Se prima era un’opzione, quindi, il liquid cooling è destinato a diventare una necessità. La sfida di Schneider Electric sta nel comprendere come questo “terzo asse” cambia il portfolio, spingendo verso un’offerta di raffreddamento più ampia, ma soprattutto modulare e region based, composta solo da sistemi flessibili. “Sarà sempre più essenziale che lo siano, per potersi adattare sia alle diverse sedi di una stessa organizzazione, sia a tutte le evoluzioni che la tecnologia dei data center sta subendo, con un ritmo mai visto” commenta Frizziero.

Un metaverso “cool”, concreto e virtuoso… indagini in corso

Mentre il cooling cambia continuamente, spingendo Schneider Electric a un approccio aperto e cooperativo, “di ecosistema”, l’azienda guarda anche a opportunità tecnologiche più “futuristiche”. L’obiettivo resta quello della sostenibilità del mondo digitale, da provare a raggiungere puntando per esempio sulla realtà virtuale e i digital twin. “Stiamo ragionando su come l’AI potrà spingere l’applicazione del metaverso, trasformandolo in una reale area di business. Partiamo dalla realtà aumentata, puntando all’AI per spingere tutto ciò che è virtuale e riduce l’impatto ambientale” spiega Frizziero, proseguendo con degli esempi, in un crescendo verso il futuro.

Test tecnici più “emozionali” anche a distanza, per minimizzare le trasferte. Applicazioni AR per minimizzare la realizzazione di prototipi. E poi gemelli digitali che un sistema refrigerante possa interrogare su temperatura e carico frigorifero, per ricevere indicazioni e consigli. “Oggi spesso si evitano le prove di miglioramento: se un impianto funziona, si tende a non toccarlo e a non giocare coi parametri. Questo impedisce l’innovazione, mancano opportunità di migliorarne l’impatto. I digital twin aprono le frontiere agli algoritmi di ottimizzazione, permettendo di lavorare su come un impianto refrigerante opera dopo che è installato. La vera sfida si giocherà proprio in questa fase: ha un forte carbon footprint e bisogna intervenire in modo smart, con l’aiuto dell’AI” aggiunge.

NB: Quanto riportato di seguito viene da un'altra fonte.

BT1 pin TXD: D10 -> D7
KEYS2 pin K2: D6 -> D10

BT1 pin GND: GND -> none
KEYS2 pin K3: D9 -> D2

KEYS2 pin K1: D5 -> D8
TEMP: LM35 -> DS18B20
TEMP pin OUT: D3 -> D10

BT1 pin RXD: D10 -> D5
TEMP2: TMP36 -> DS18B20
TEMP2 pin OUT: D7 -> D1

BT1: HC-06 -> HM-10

Refrigeranti naturali a tutti i costi? Rischio greenwashing

Spostandosi dall’impianto in sé, ma non dal sistema refrigerante nel suo complesso, si incontra quella che Frizziero considera l’altra principale sfida tecnologica del momento. Riguarda i liquidi refrigeranti: pochi danno loro peso, ma molti ne dovranno gestire gli sviluppi e gli impatti.

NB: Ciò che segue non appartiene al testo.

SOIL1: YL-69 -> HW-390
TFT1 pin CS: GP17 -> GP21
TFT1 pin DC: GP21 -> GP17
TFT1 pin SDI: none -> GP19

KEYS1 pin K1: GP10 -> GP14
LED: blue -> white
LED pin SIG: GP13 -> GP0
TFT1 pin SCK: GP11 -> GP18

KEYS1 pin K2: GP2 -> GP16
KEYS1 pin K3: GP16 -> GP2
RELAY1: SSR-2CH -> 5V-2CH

Questa “partita” va giocata all’interno di un quadro legislativo complesso. C’è il Protocollo di Montreal, che riduce la produzione e il consumo di sostanze che danneggiano lo strato di ozono, quello di Kyoto, che controlla le emissioni dei principali gas a effetto serra emessi dall’uomo (GHGs), e poi il più recente accordo di Kigali, che impone la riduzione del consumo di idrofluorocarburi (HFC) dell’80-85% entro il 2045. Il panorama legislativo è anche geograficamente disomogeneo, con un’UE che ha adottato forti restrizioni sui gas fluorurati, Cina e India che hanno ratificato solo di recente Kigali e gli Stati Uniti ancora più tardi.

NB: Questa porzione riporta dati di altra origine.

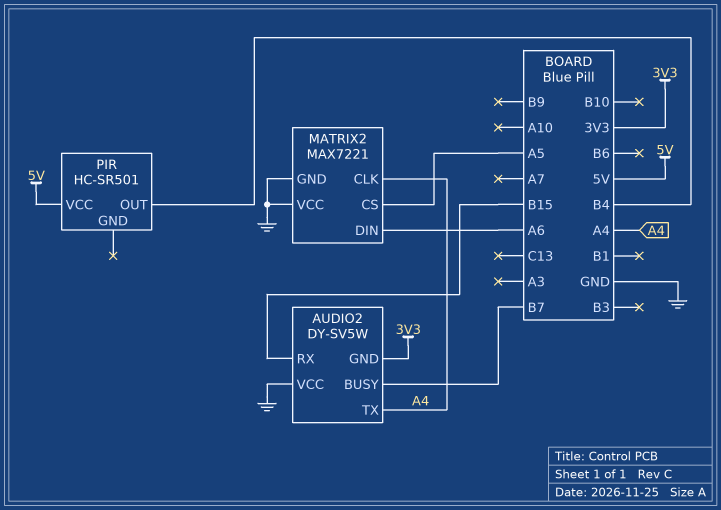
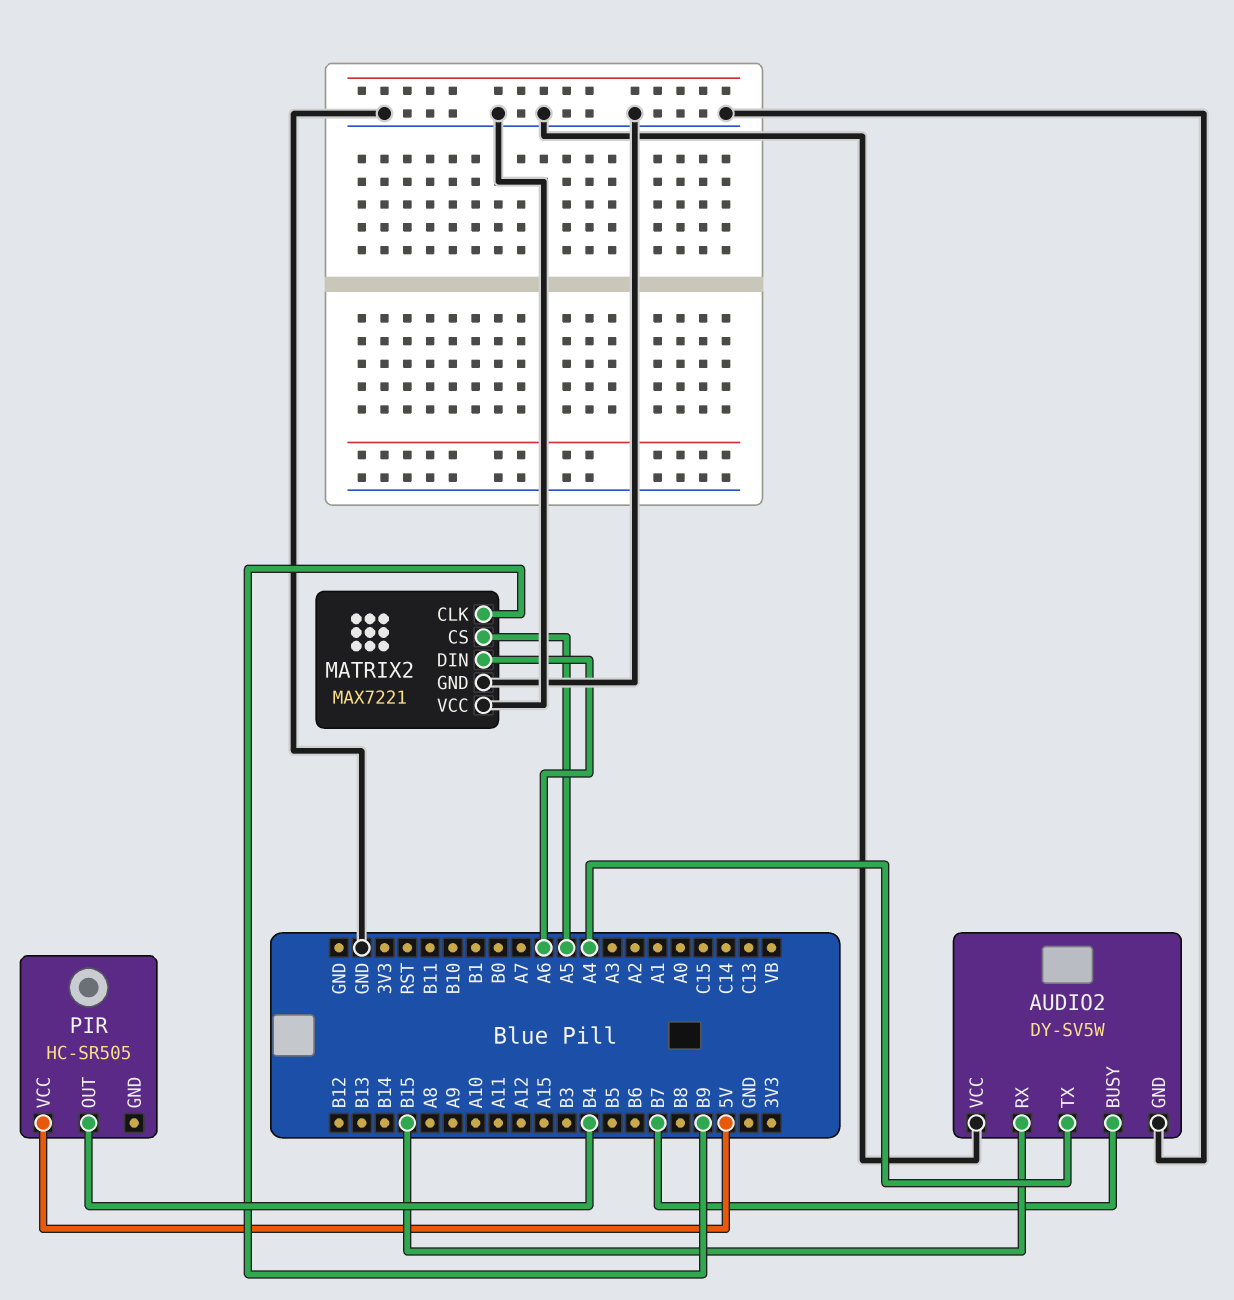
AUDIO2 pin GND: 3V3 -> GND
MATRIX2 pin CLK: A4 -> B9
PIR: HC-SR501 -> HC-SR505

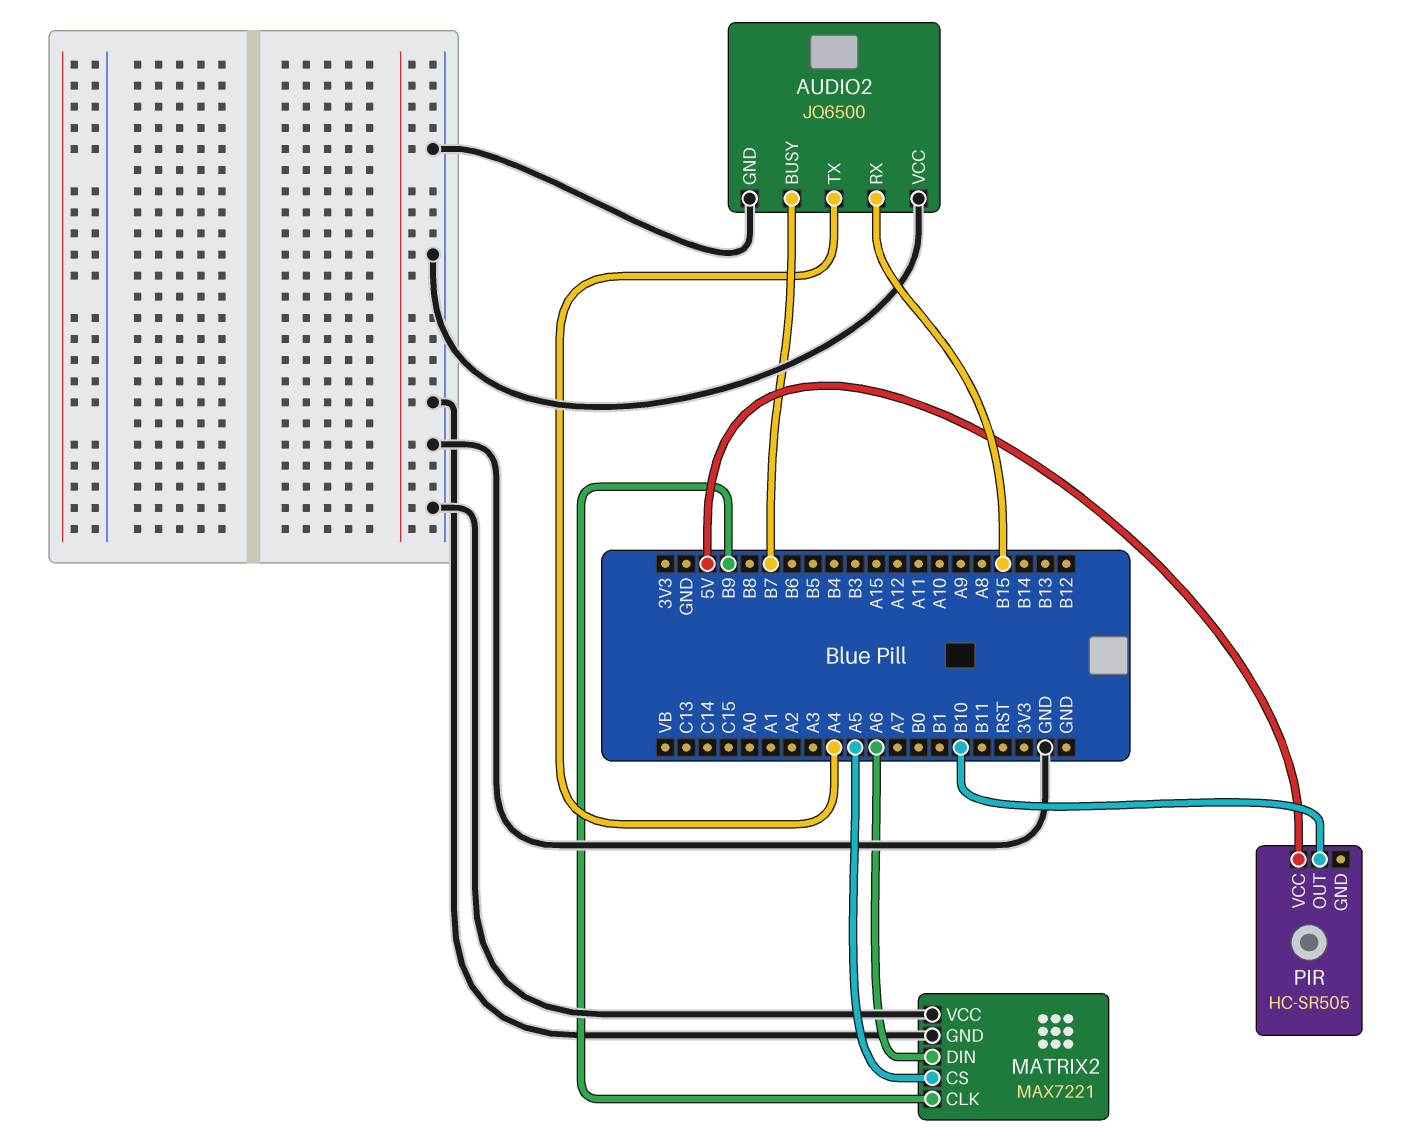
AUDIO2: DY-SV5W -> JQ6500
PIR pin OUT: B4 -> B10

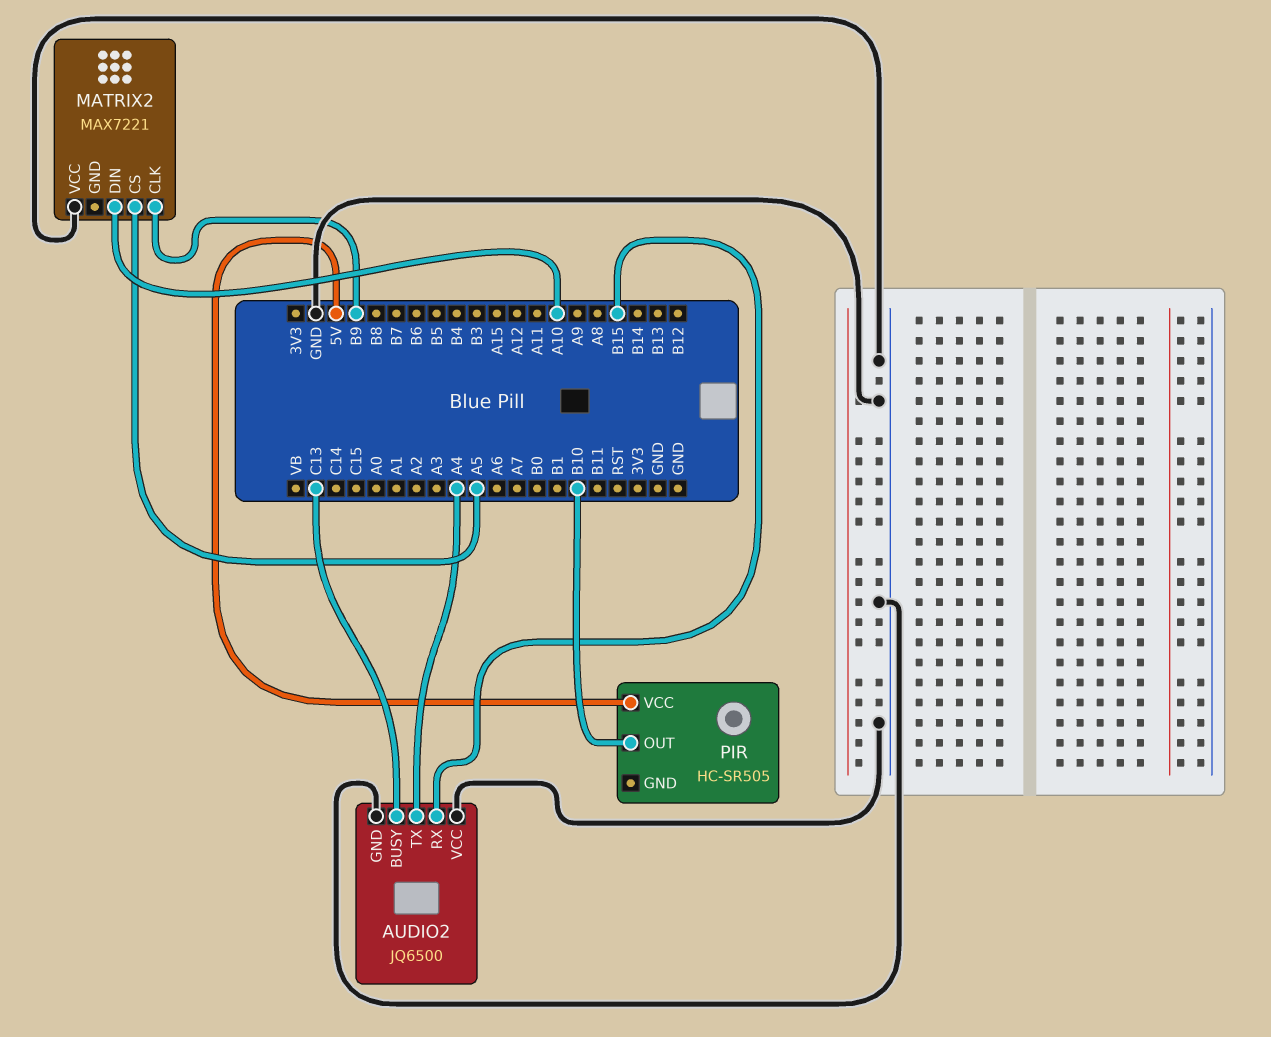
AUDIO2 pin BUSY: B7 -> C13
MATRIX2 pin DIN: A6 -> A10
MATRIX2 pin GND: GND -> none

La tecnologia segue leggi e restrizioni, intanto bada al design e alle norme edilizie, focalizzandosi anche sull’infiammabilità e sulla bassa densità che avranno entrambe un impatto significativo sul futuro del cooling. Schneider Electric sta portando avanti un suo programma di innovazione dedicato ai refrigeranti naturali per data center, per lo studio e la convalida di una soluzione adatte alle applicazioni IT.

Oggi sta lavorando sui fondamenti dell’acqua come refrigerante, mentre studia le prestazioni su CO2, ammoniaca e propano. Seguiranno verifiche in laboratorio, prototipi e un vero e proprio report “ufficiale” sui refrigeranti naturali. Al momento i migliori candidati sono acqua, CO2, ammoniaca e propano valutati soprattutto attraverso fattori quali tossicità, capacità, infiammabilità ed efficienza.

“La soluzione migliore deve essere considerata end-to-end. La sfida è non seguire i trend politici che ‘pretendono’ un refrigerante naturale solo perché si chiama ‘naturale’. Così si rischia il greenwashing” afferma Frizziero. “Va capito bene come vengono prodotti e quanto conviene la transizione, anche a livello energetico. Dobbiamo ragionare dal punto tecnologico, cercando nuove generazioni di refrigeranti per le strutture IT che siano realmente efficienti sotto tutti gli aspetti, non fermandosi al termine ‘naturali’ ma monitorandone anche i consumi energetici”.